Subject: Re: kern/29652
To: None <kern-bug-people@netbsd.org, gnats-admin@netbsd.org,>
From: David Laight <david@l8s.co.uk>
List: netbsd-bugs
Date: 08/20/2005 13:29:01
The following reply was made to PR kern/29652; it has been noted by GNATS.

From: David Laight <david@l8s.co.uk>
To: YAMAMOTO Takashi <yamt@mwd.biglobe.ne.jp>
Cc: gnats-bugs@netbsd.org
Subject: Re: kern/29652
Date: Sat, 20 Aug 2005 14:27:48 +0100

 On Thu, Aug 18, 2005 at 05:29:10PM +0900, YAMAMOTO Takashi wrote:
 > >  panic: kernel diagnostic assertion "p->p_nrlwps == 0" failed: file "/usr/src/sys/kern/kern_exit.c", line 781
 > 
 > as p_nrlwps currently has no locking afaik, the panic is not surprising. :)
 > 
 > proc.h claims it's protected by p_lock, but i think
 > sched_lock is more straightforward lock to use.
 
 Last time I looked (and I've not seem anything that might affect it) the
 locking of the parent/child heirarchy (and lwp one) wasn't correct.
 
 I thought about correcting it - and may have made a few changes - but
 it is basically a 'lost cause'.  The killer activity is the 're-parenting'
 that goes on when a process is run under gdb.
 
 Even a process exiting when the parent has set SA_NOCLDWAIT causes grief.

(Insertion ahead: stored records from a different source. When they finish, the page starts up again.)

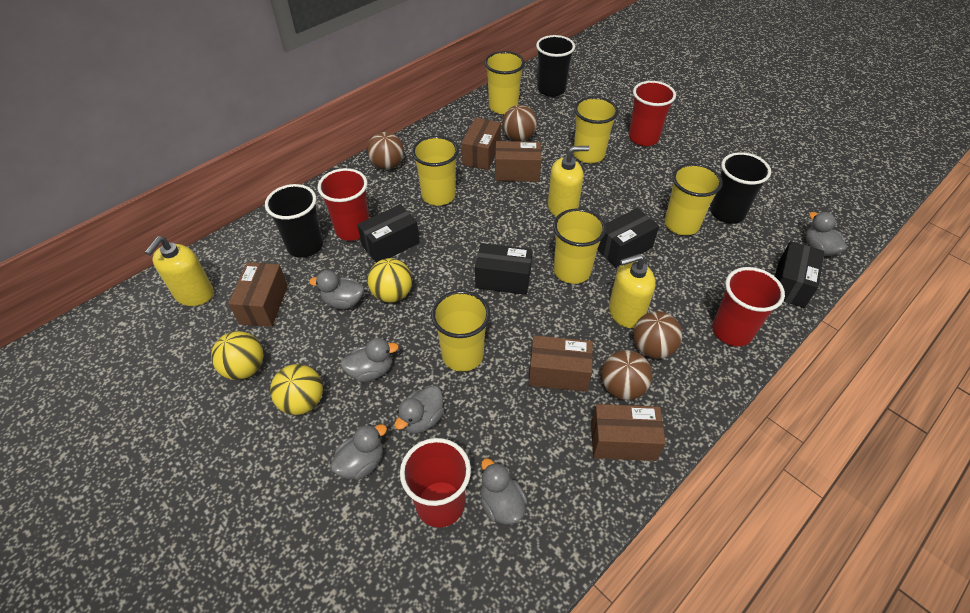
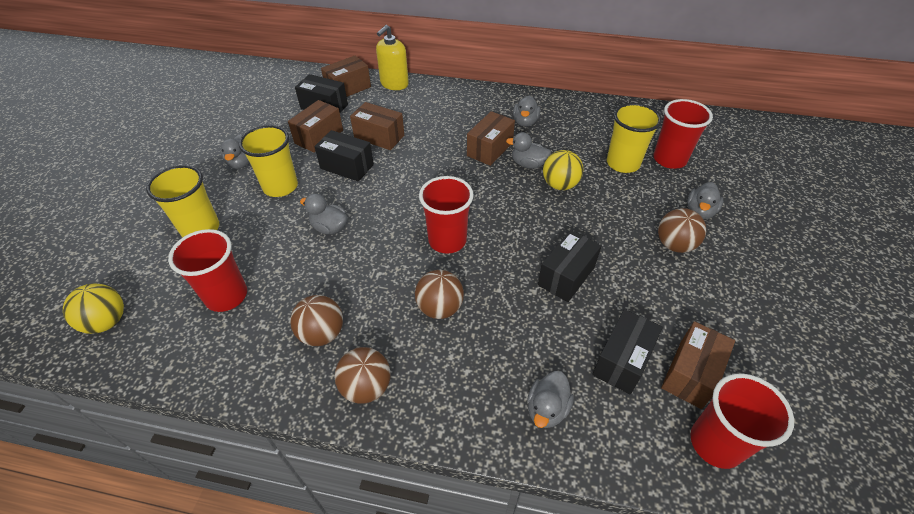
black cup: 3 -> 0
yellow ball: 3 -> 2
yellow cup: 6 -> 3
yellow soap dispenser: 3 -> 1

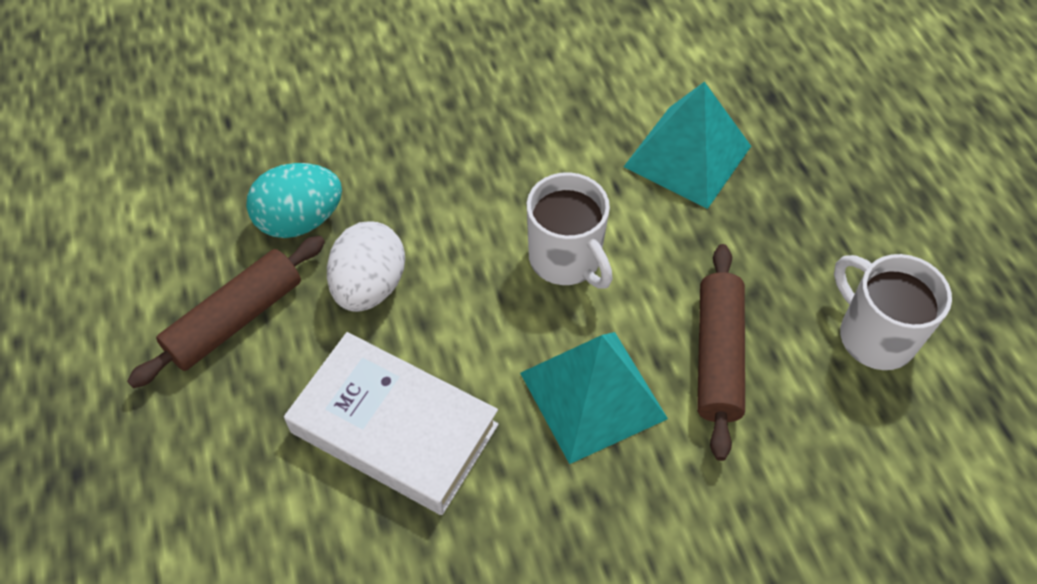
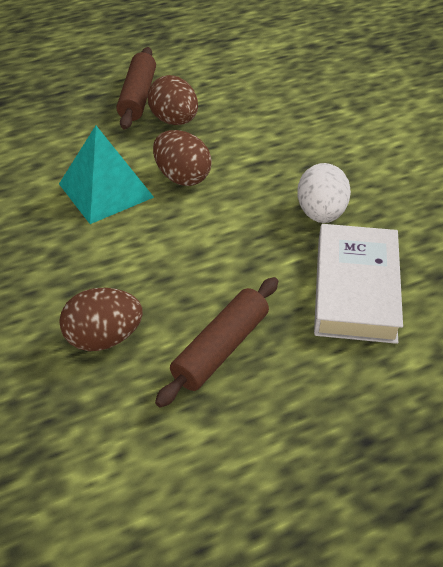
brown egg: 0 -> 3
turquoise egg: 1 -> 0
turquoise pyramid: 2 -> 1
white mug: 2 -> 0

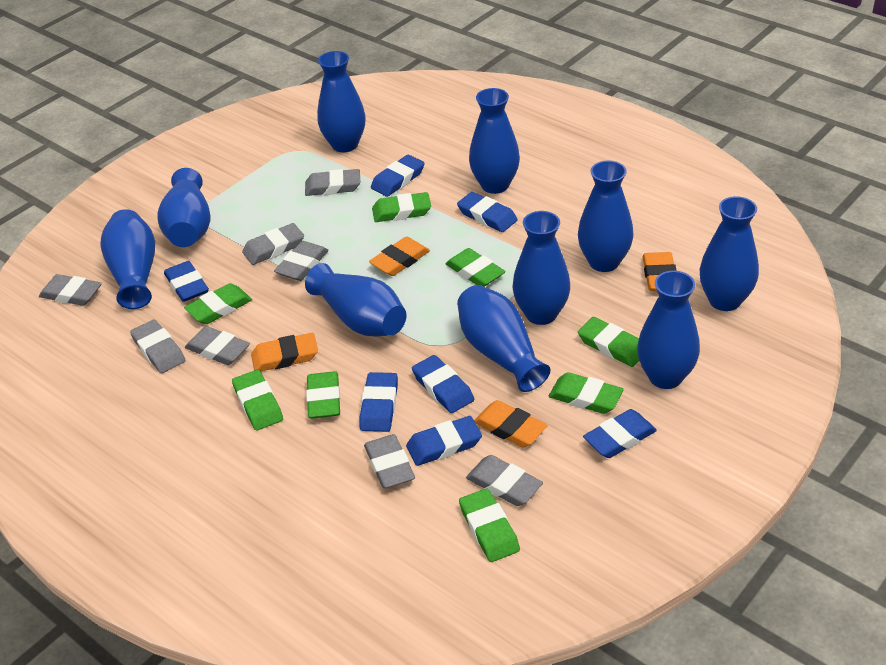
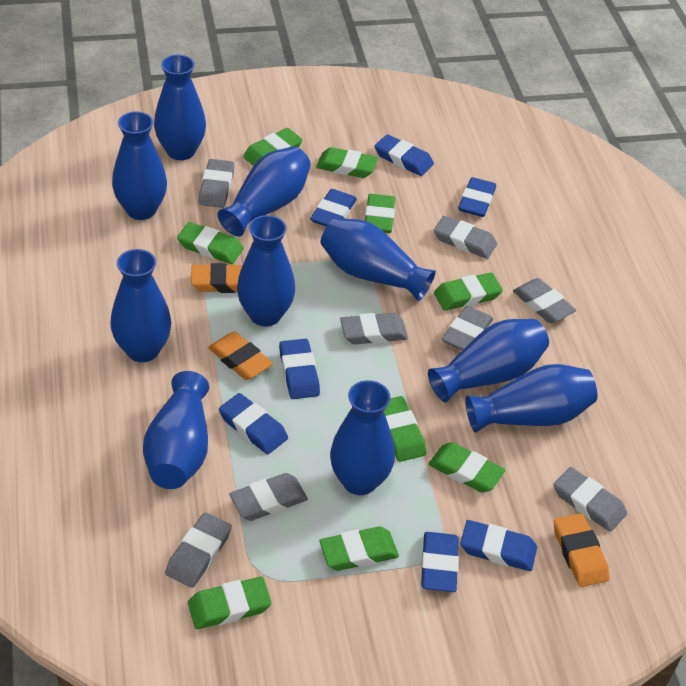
green eraser: 8 -> 9
orange eraser: 4 -> 3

 Possibly fixable with a carefully constructed lock hierarchy.
 (linux leaves a zombie lurking until the parent could take the signal)
 
 Using a single lock (instead of the per-process p_lock) would make it
 possible to avoid lock hierarchy violations, at only a small cost on
 systems with many cpus (where contention for the lock might be a problem,
 or the lock itself become a 'memory hotspot') - neither of which is
 likely to be a problem until after the BIG LOCK is dead and buried.
 
 	David
 
 -- 
 David Laight: david@l8s.co.uk